Fictionalized serial killers are often depicted as brilliant, slightly sexy, psychopaths who outwit the cops at every turn. These killers make for excellent entertainment, but in reality most serial killers are violent, opportunistic, and deeply disturbed. When Lauren Beukes sat down to write The Shining Girls, her goal was not to create a glamorized villain, but to paint a true portrait of a killer without rhyme or reason, without sense of self or justice. Harper Curtis is an unstable and unstoppable madman until he meets Kirby, the only girl who’s survived his attack.
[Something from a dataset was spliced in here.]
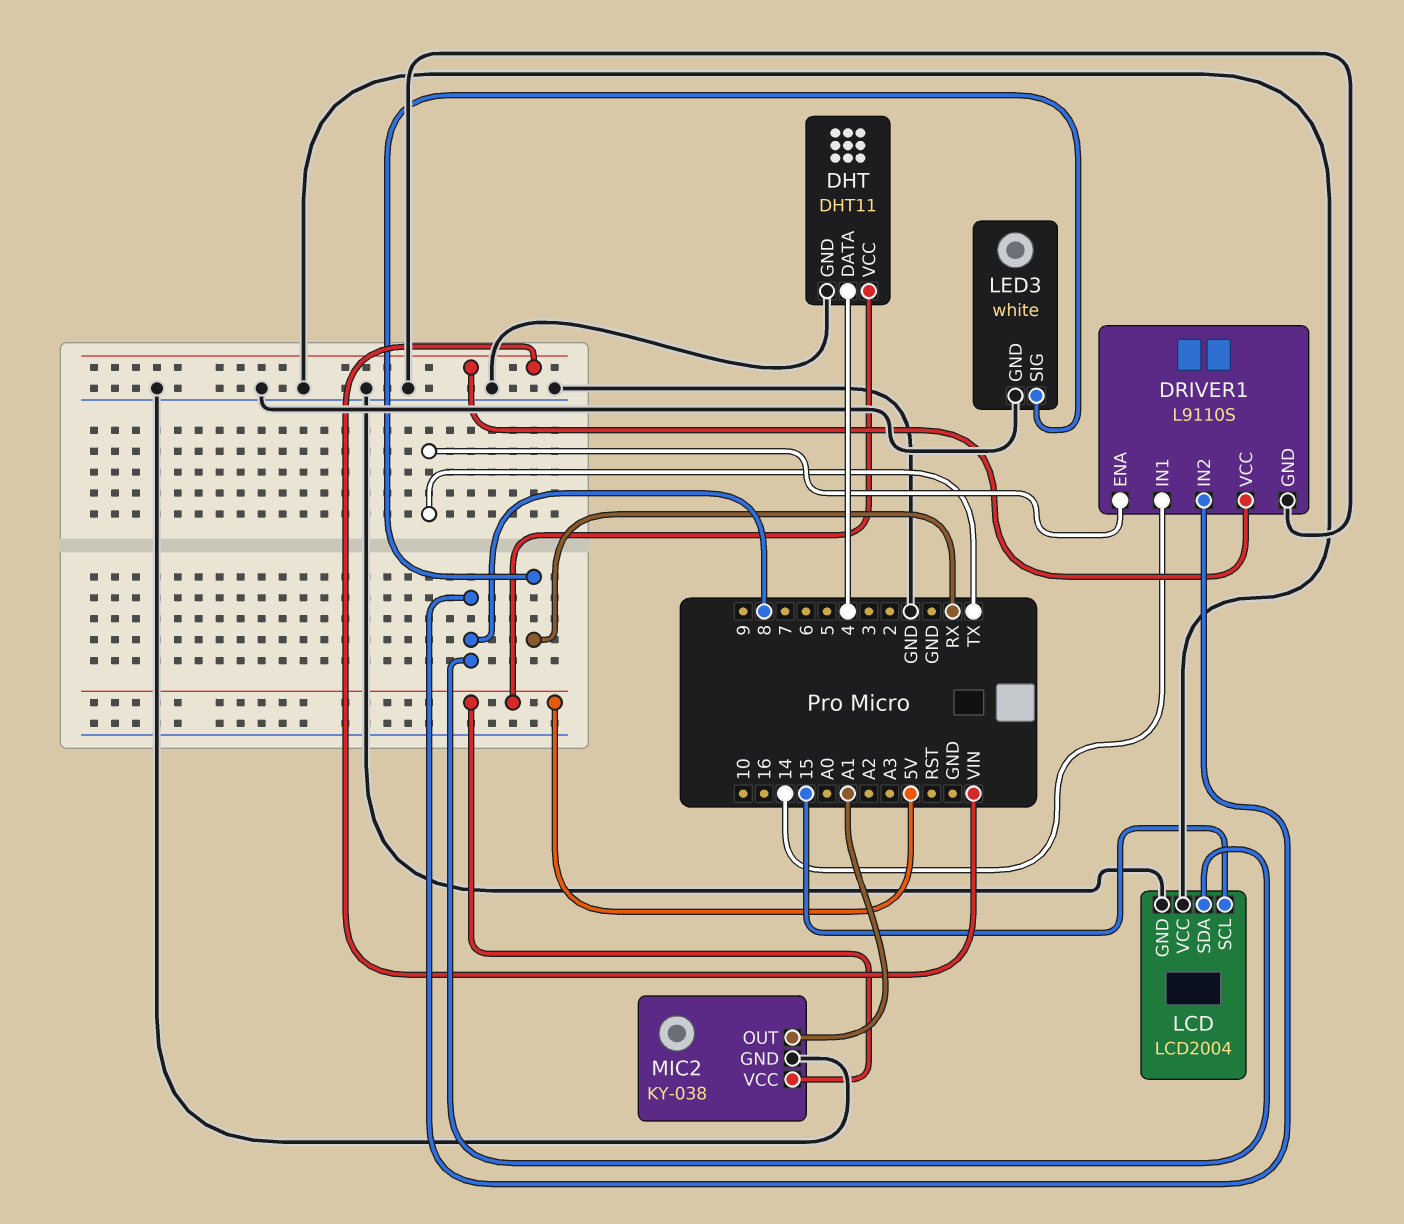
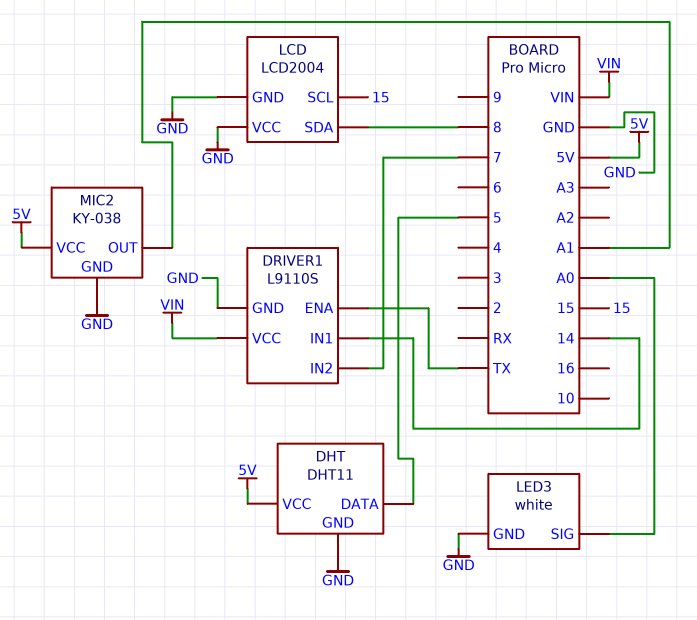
DHT pin DATA: 4 -> 5
DRIVER1 pin IN2: 8 -> 7
LED3 pin SIG: RX -> A0

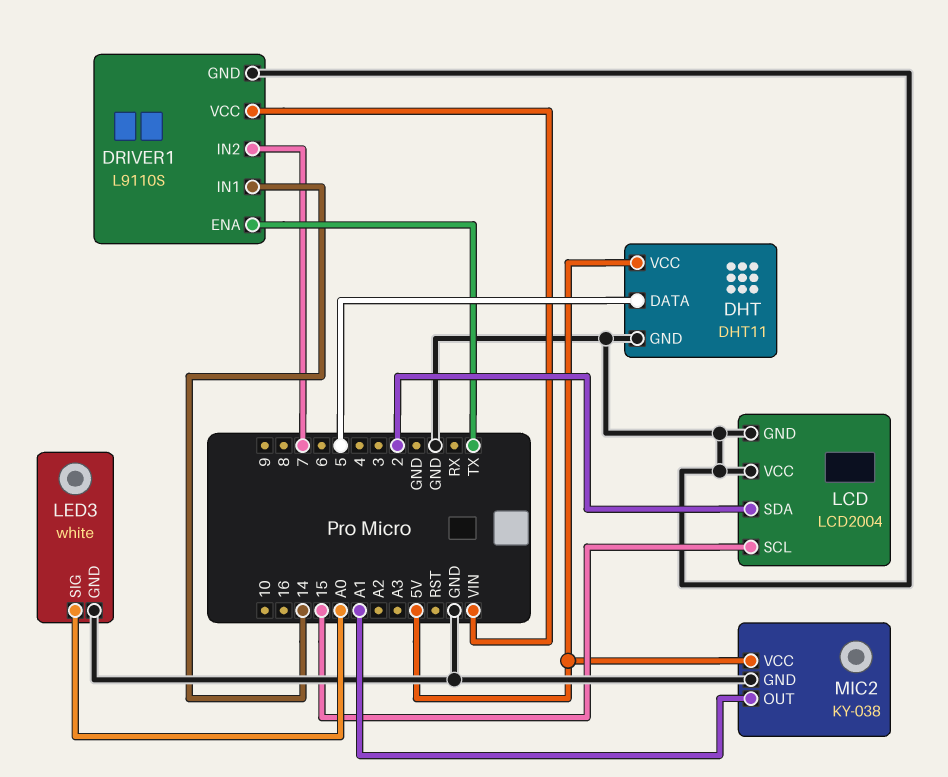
LCD pin SDA: 8 -> 2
Kirby’s fight for justice is empowering, but Curtis’ mission is as deeply disturbing as any true-crime case.
That Yellow Bastard
You can’t find a better or more fitting name for a serial killer than the jaundiced serial rapist and killer at the center of this Sin City story. To clarify: At first Roark Junior looks like a normal senator’s son, using his father’s influence to cover up his nasty predilections. Then a freak accident turns him into a bald, yellow-skinned creature, finally revealing the monster within.
We’re not saying that your creepy neighbor is a murderer, but if he lives alone and spends all of his free time building dollhouses, you might already suspect he’s not quite normal. George Harvey is that neighbor, the kind you avoid eye contact and extended conversations with. The kind who raped and murdered young girls like Susie Salmon. What he did to their bodies (Susie was dismembered, stuffed into a safe, and thrown into a sinkhole) is not only deplorable, but it prevented them from truly finding a peaceful rest in the afterlife. Needless to say, we’d be moving pronto if our neighbor reminded us at all of Mr. Harvey.
FBI profiler Robert K. Ressler, who coined the term “serial killer,” rarely discusses female killers because they tend to kill in a spree (often for financial gain), rather than in a sequential fashion for personal gratification. Aileen Wuornos was his sole exception. Arrested multiple times in her adult life, Wuornos’ crimes escalated over time from DUIs to murder. When her self-defense strategy failed, she confessed to the murder of six men, who she met while working as a prostitute; she was also suspected in the disappearance of a seventh. She received a lethal injection in 2002.
Annie Wilkes is the killer on this list that authors are likely most afraid of and that readers most closely relate to. What reader hasn’t lost their cool over the death of a beloved book character? What author hasn’t made a controversial decision in their works? The line Annie crosses, however, is in the imprisonment, torture, and attempted murder of her former favorite author. (To be clear, any single one of those things would’ve been crossing the line—all three is what really put her into crazy territory.) While we don’t learn much about the other murders she’s committed, aside from a creepy scrapbook, it’s clear that this isn’t her first time.
There are serial killers, and then there are serial killers. While everyone on this list ruthlessly murders people, Hannibal Lecter takes it one step further: He eats them. Lecter is a textbook case of sociopathy, maintaining a sterling public persona that is entirely at odds with his gruesome hobby. Hannibal Lecter nightmares are particularly bad: You don’t just worry about him killing you—you also have to wonder if he’ll eat your liver with fava beans and a nice Chianti.